How do you monetize your value?
MapsElf
Rich
CSH: Rich just asked the $64,000 question: How can I turn my dissertation discovery into value.
Rich: You can use that theory in your writing, correct? A good writer uses words to create a feeling. If you could analyze the best books, songs, and movies, and discover which propositions are correlated to which emotions, then you might be able to come up with a list of bewitching phrases—that you could then either sell or use to advertise your own content. Or simply offer it up for free, make it the content of your blog: “The phrase p is 98.2% effective at producing desire for object a in black females between 8 and 12.”

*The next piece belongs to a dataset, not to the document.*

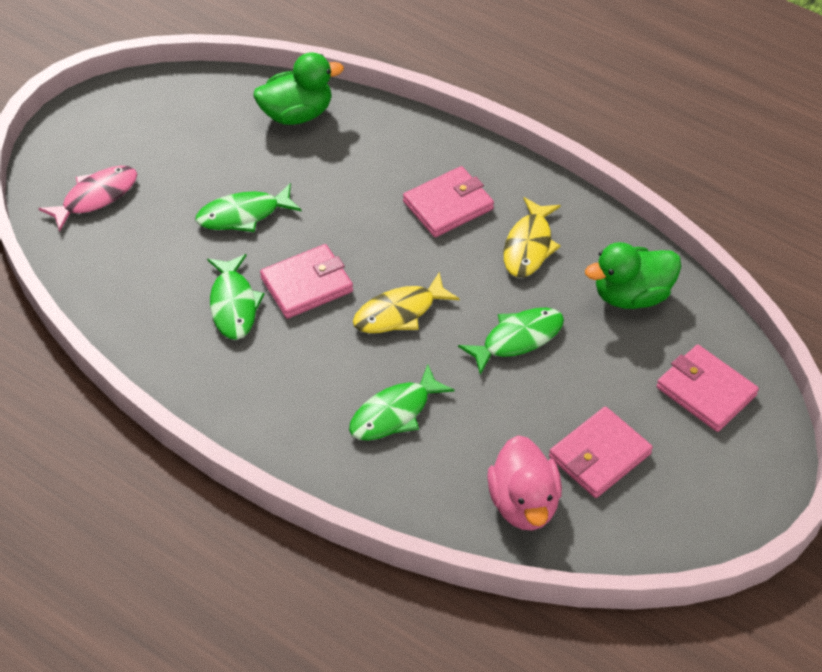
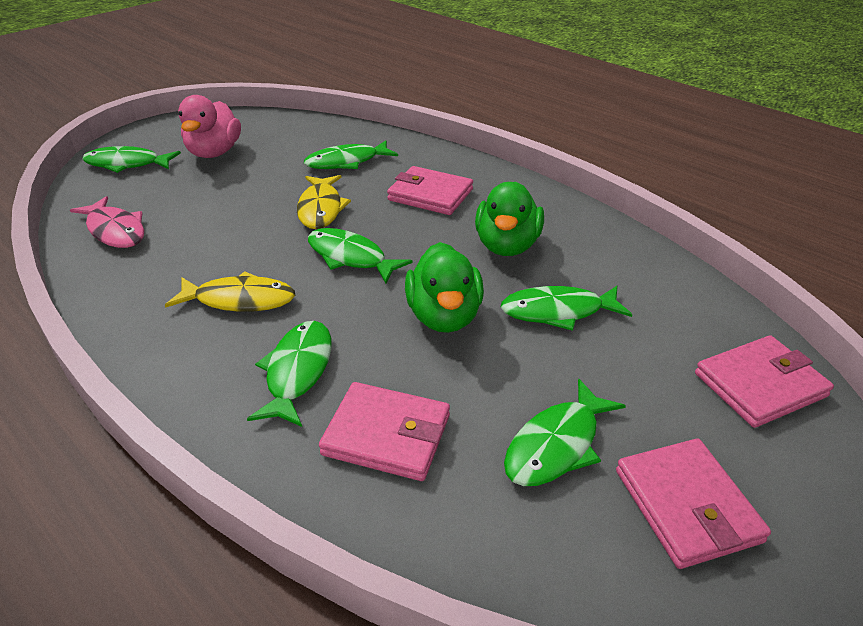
green fish: 4 -> 6

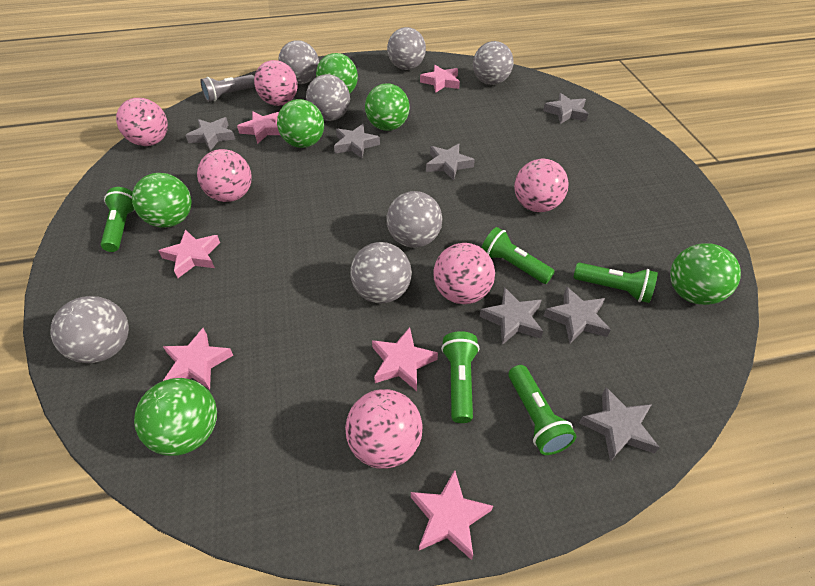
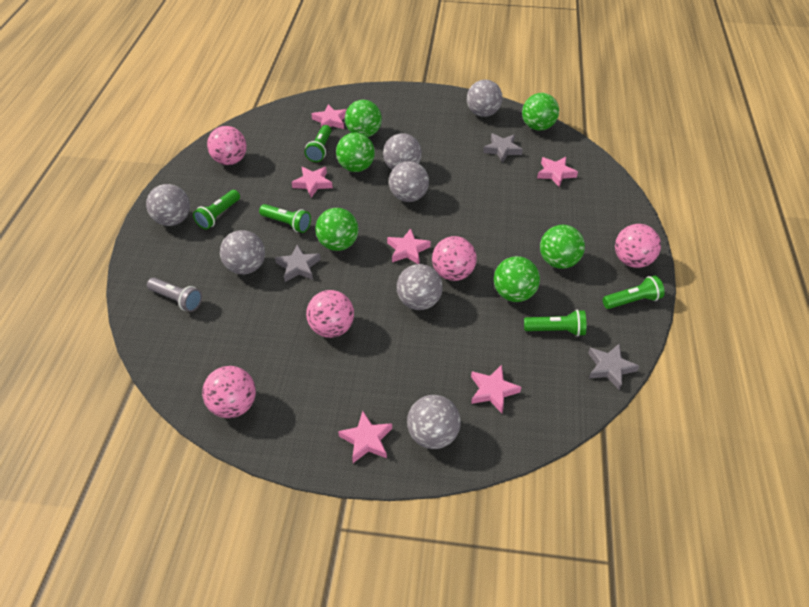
grey star: 7 -> 3
pink ball: 6 -> 5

CSH: That’s probably the highest output you could get from my dissertation topic, which is how objective reality is constituted by the subject–predicate relation. Sadly. Using it for big data analysis. I have a friend who just wrote a paper describing how a program could scan all the sheet music on the Internet to discover a emotional vocabulary of chord progressions. Chord progressions, along with lyrics and melody, provide the meaning of music. Chord progressions are printed in tandem with lyrics. We already have ontologies for grouping and connecting the meanings of words. Pandora lets you choose your preference for instruments and styles. But aside from choice there’s discovery involved. We currently don’t know which chord progressions we (unconsciously) choose to represent and create which emotions. Is there really a vocabulary of chord changes expressing the emotions of the words we tie to them? If so, we could create a Pandora for chord changes.
That’s the business application. But this guy—he has no interest in creating a business. He loves research—into the methods for discovery useful for the current “inference revolution” in computer science. We already have information; what is needed is its inter-connection in propositional inference: if p then q. Searching and connection in this way, the human-thinking way, is the next step.
I think I have that problem. It’s fear, but I like to put it in this noble way: I like tinkering with concepts and paradigms but I have no interest in making money from this. My excuse? How is this information being monetized currently? In advertising—in infecting people with hunger and feelings of need, of incompletion, of unhappiness.
Rich: I think a lot of people, for example in music, have talent for providing a value but not for figuring out a way to capitalize on that value. A lot of people are good musicians, and they have no idea how to translate those ideas into something that could actually sustain them. I think that’s probably 50% of the battle. Making those ideas into something digestible for the average person, and marketing them. Creating a product. For your dissertation topic: if you could find a use for it in the realization of the information semantics, you could consult authors or editors with your program.